As American troops successfully carried out their “island hopping” strategy to take back the Pacific from the Empire of Japan, military leaders awaited the eventual siege of Japan’s home island. In New Mexico, the brightest scientists on the planet were working on an alternative: to harness nuclear energy as a military weapon unlike any other.
In early August, 1945, the United States dropped an atomic bomb on the Japanese city of Hiroshima. Only 45 seconds beforehand, the Norden Bombsight had been used in the Enola Gay to line up the release of the bomb over Hiroshima’s famous T-shaped bridge.
The Wurtsmith Air Museum has a temporary exhibit on display of the Norden Bombsight. Inside the Enola Gay, carrying Little Man, two people operated the Norden Bombsight, relaying the necessary movements of the plane before dropping Little Man from the hatch. The Norden Bombsight told them exactly when to do that. In Hiroshima, the atomic bomb was detonated a few hundred feet in the air over the famous T-shaped bridge at the northern point of the city’s downtown island.

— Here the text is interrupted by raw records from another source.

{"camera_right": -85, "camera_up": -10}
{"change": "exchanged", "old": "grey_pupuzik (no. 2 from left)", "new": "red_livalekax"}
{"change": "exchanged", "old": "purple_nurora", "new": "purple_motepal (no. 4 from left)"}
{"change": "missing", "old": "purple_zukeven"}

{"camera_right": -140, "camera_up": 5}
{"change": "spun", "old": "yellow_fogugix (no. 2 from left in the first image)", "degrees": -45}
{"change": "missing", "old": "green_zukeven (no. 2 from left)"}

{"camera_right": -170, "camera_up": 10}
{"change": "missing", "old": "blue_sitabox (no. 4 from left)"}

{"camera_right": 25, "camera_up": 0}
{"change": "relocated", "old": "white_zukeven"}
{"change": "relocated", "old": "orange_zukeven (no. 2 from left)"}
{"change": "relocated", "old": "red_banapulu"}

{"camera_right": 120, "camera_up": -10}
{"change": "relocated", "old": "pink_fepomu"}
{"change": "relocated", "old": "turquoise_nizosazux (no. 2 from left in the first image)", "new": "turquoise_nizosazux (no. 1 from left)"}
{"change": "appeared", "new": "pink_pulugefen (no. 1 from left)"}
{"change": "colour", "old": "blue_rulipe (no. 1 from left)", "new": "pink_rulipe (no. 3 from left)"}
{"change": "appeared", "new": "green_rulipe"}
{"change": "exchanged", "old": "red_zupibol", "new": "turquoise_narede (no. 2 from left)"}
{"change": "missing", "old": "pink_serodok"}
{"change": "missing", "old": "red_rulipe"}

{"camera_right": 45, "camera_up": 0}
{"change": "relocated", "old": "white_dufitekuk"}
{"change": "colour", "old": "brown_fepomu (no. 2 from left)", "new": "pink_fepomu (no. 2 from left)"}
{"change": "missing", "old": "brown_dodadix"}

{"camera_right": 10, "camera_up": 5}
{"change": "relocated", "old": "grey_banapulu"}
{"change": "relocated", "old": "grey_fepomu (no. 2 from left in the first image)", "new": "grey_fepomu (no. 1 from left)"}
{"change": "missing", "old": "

The technology may seem trivial today, with autopilot, drones, and satellites, but in 1945, the Norden Bombsight was something that had never been seen before. It enabled high altitude, precise bombing which allowed the United States to drop the bombs and win World War II without conducting a costly invasion of the Japanese home islands. While the machine was highly publicized to boost morale, its details were kept highly classified and regarded as one of the military’s most important secrets.